また、皆が見ている前で何か事件が起こったとしたら「衆人環視の中で事件が起こった」などと言うことができます。
つまり、「多くの人が周りを取り囲むようにして見ていること」を「衆人環視」と呼ぶわけです。
主にフォーマルな場面で使われることが多く、日常会話の中で使われることはほとんどありません。
衆人環視の語源・由来
「衆人環視」は、「衆人」と「環視」の二語から成る四字熟語です。
まず、「衆人」とは「大勢の人々」という意味です。「衆」という字は、「大衆・民衆・群衆」などの熟語があるように、「人数が多いこと」を表します。

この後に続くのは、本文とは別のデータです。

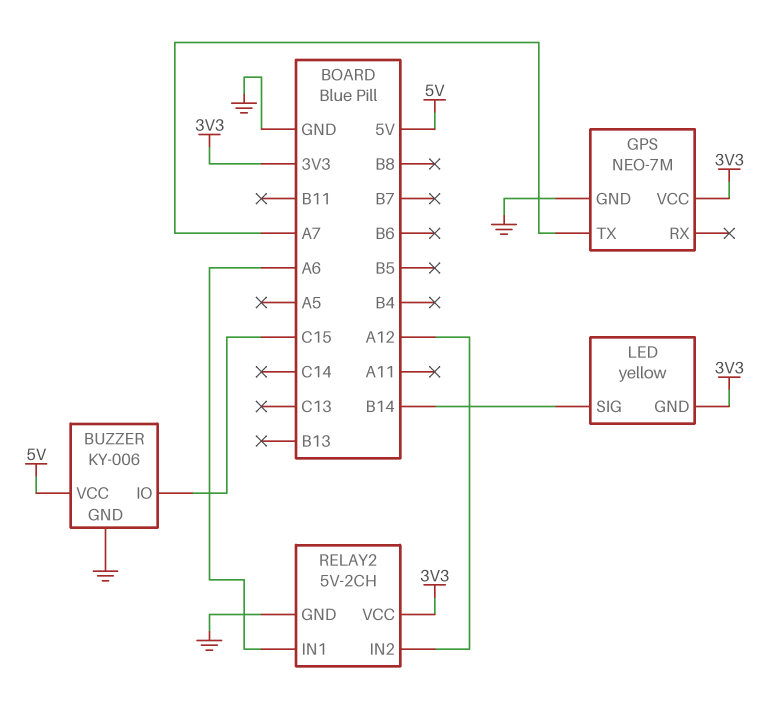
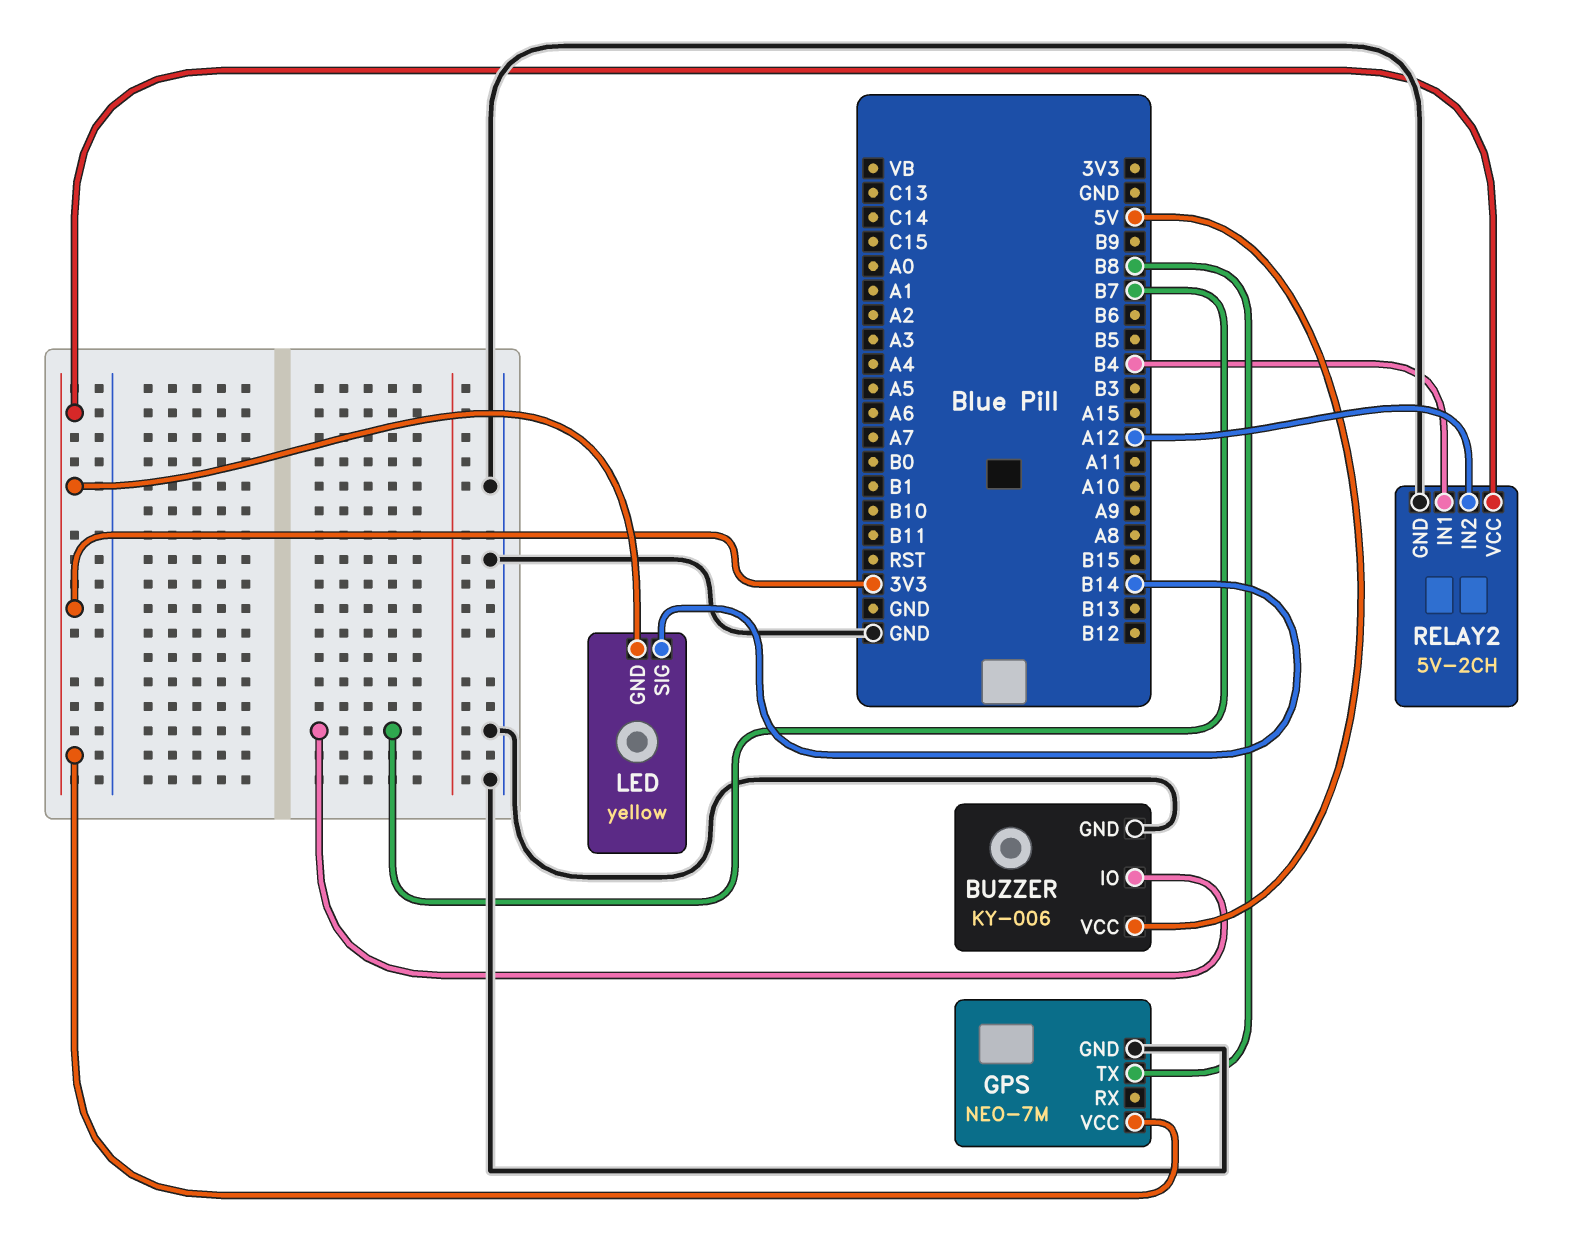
BUZZER pin IO: C15 -> B7
GPS pin TX: A7 -> B8
RELAY2 pin IN1: A6 -> B4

そして、「人」は文字通り「人」を表します。この事から、「衆人」は「大勢の人々・たくさんの人々」を意味することになります。
また、「環視」とは「回りを取り巻いて見ること」という意味です。「環」という字は、「環状・循環」などの熟語があるように「周囲を取り巻く」という意味があります。

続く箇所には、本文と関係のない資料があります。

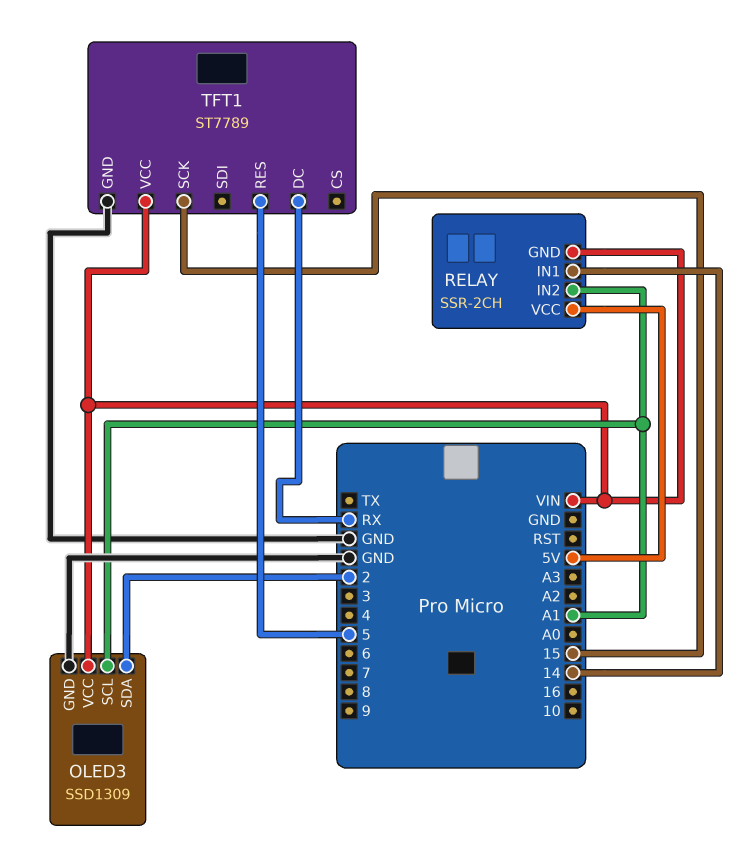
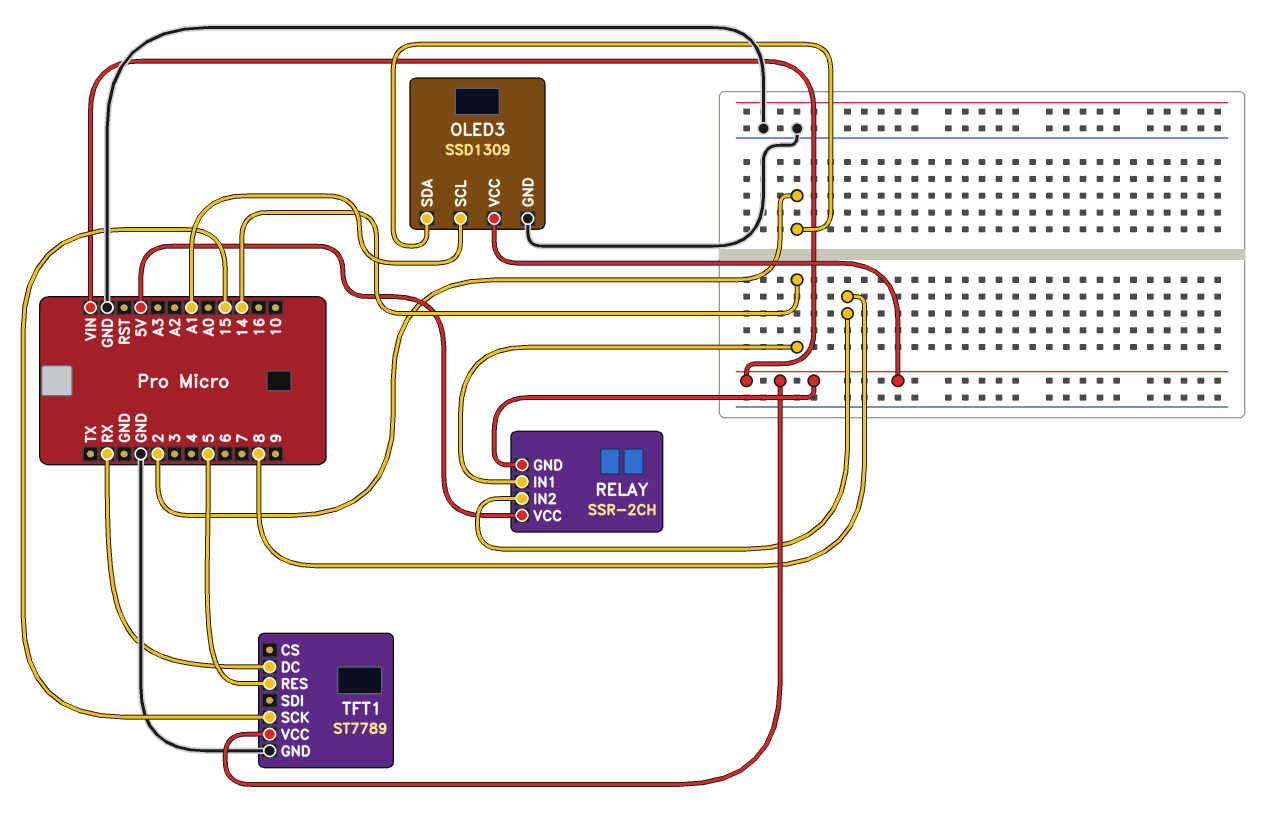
RELAY pin IN2: A1 -> 8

そして、「視」は「視力」「凝視」などの熟語があるように「みる」という意味があります。この事から、「周囲を取り巻くように視(み)る」という意味で「環視」と書くわけです。
なお、「環視」を「監視」と書くのは誤用なので注意して下さい。
「衆人環視」→「〇」 「衆人監視」→「✕」
「監視」とは「警戒して見張ること。また、その人。」という意味で、主に「監視の目が光る」「監視員」などのように用います。
普段の文章では「監視」の方がよく使われますが、この場合は「環視」を用いることになります。
衆人環視の類義語
「衆人環視」は、次のような類義語で言い換えることができます。
この中だと、「人前」「公衆の面前」などは比較的よく使われる語です。
また、「衆目環視」はほぼ同じ意味なので、「衆人環視」の同義語と定義することができます。

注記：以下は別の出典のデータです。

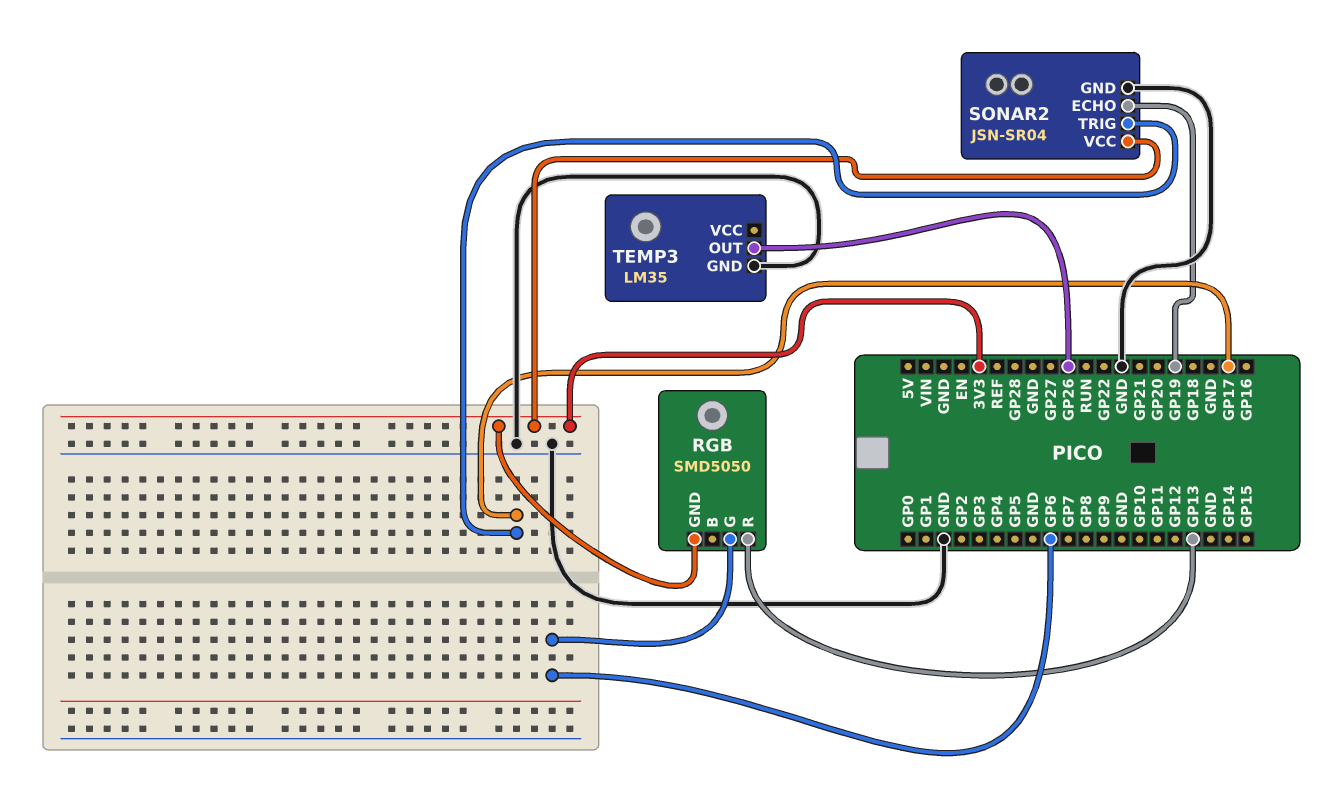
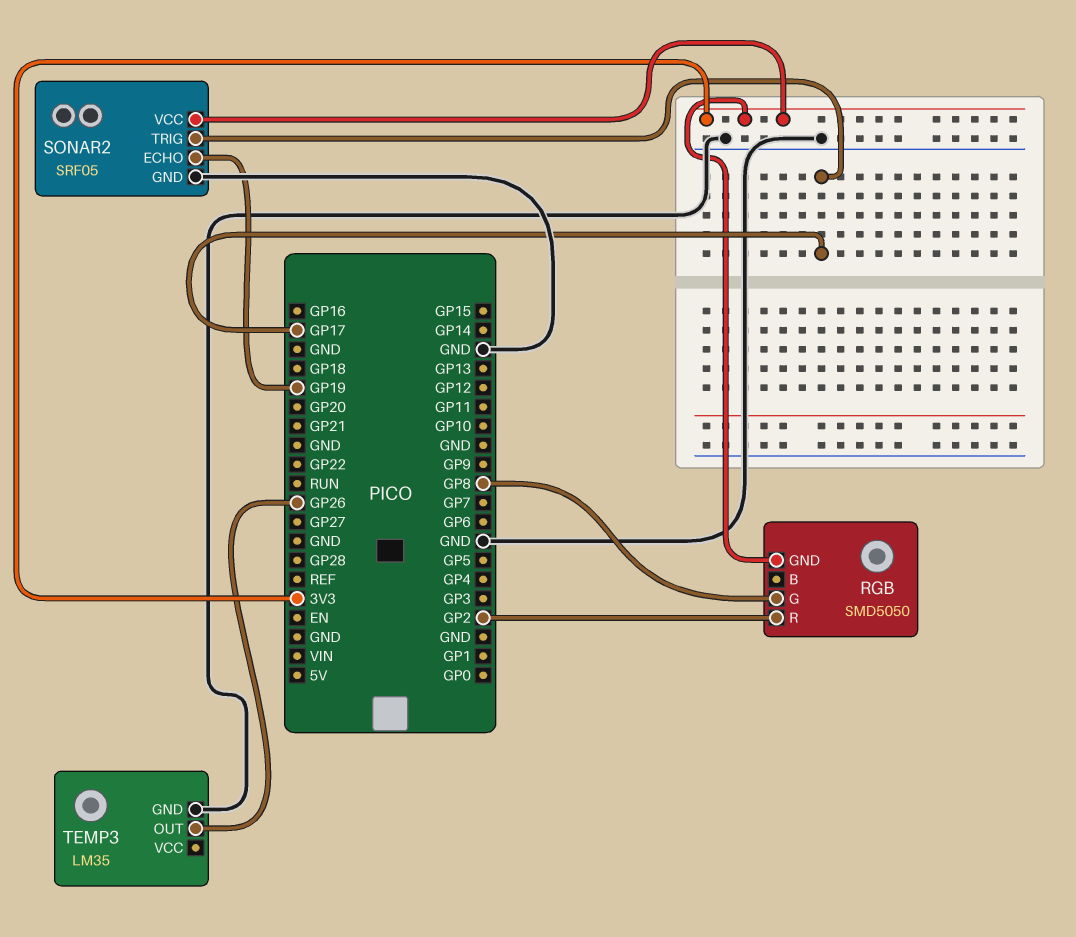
RGB pin G: GP6 -> GP8
RGB pin R: GP13 -> GP2
SONAR2: JSN-SR04 -> SRF05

基本的には「大勢が周囲にいて、見ていること」「たくさんの人が見つめていること」などを表した言葉が類義語となります。
衆人環視の対義語
逆に、「対義語」としては以下のようなものが挙げられます。
- 秘密
- 秘匿
- 極秘
- 内緒
- 内密
- 隠蔽
- 機密
対義語は、一般の人には知らせずに、隠したり内々にしたりする言葉となります。四字熟語で特に反対語と呼べるようなものはありません。
衆人環視の英語訳
「衆目環視」は、英語だと次のように言います。
「in public」(公然と・人前で)
「in company」(人前で・衆人環視の中で)
「in a public place」(公共の場で)
「in full view of the crowd(群衆が大勢いる前で)」
「public」は、「公共の・公衆の」などの意味を持つ形容詞です。
場所を表す前置詞「in」と組み合わせることで、「大勢の人の前で」と訳すことができます。
また、「company」は「会社」ではなく、ここでは「人の集まり」という意味です。
前者二つはカジュアルな文章で使われますが、後者二つは主に形式的で改まった文章で使われます。
例文だと、それぞれ次のような言い方です。
He was put to shame in public.(彼は衆人環視の中で恥をかかされた。)
They had an event in company.(彼らは人前でイベントを行った。)
I met him in a public place.(私は彼と衆人環視の中で会った。)
The speech began in full view of the crowd.(演説は衆人環視の中で始まった。)
衆人環視の使い方・例文
最後に、「衆人環視」の使い方を例文で紹介しておきます。
- A社は検察庁が摘発に乗り出したことにより、衆人環視の下に置かれることになった。
- 彼は仕事で致命的なミスを犯したため、衆人環視の中で吊るし上げられることになった。
- 衆人環視の場で、まさかこのような事件が起こるとは誰一人想像していなかっただろう。
- ケネディ大統領が暗殺された事件は、白昼の衆人環視の中で起こったものであった。
- 前回起こった不正を防止するため、今回の投票は衆人環視の中で行われる予定です。
- ブロックチェーン技術は、衆人環視下だからこそ不正がしにくいという特徴がある。
「衆人環視」は、良い意味・悪い意味の両方で使うことができます。
良い文脈の中で使う場合は、「公正で嘘がない」「誰の目にも情報が行き届くことができる」などのような物事の透明性を表す際に使われます。
逆に、悪い文脈の中で使う場合は「大勢の前でも安心できない」「大勢の前で恥をかいた」などのような大勢だからこそ起こりうる弊害を表すような際に使われます。
いずれの場合も日常会話で使われることはほぼなく、形式的な文章の中で用いられることになります。
まとめ
以上、本記事のまとめです。
「衆人環視」=大勢の人がとりまいて見ていること。
「語源・由来」=「大勢の人々」が「回りを取り巻いて見ること」から。
「類義語」=「人前・衆目・衆目環視・雲霞の如し・公衆の面前」
「対義語」=「秘密・秘匿・極秘・内緒・内密・隠蔽・機密」
「英語訳」=「in public」「in company」「in a public place」「in full view of the crowd」
「衆人環視」は「多くの人に取り巻かれ、注目されること」を表した四字熟語です。様々な場面で使うことができるため、この機会にぜひ使い方を覚えておきましょう。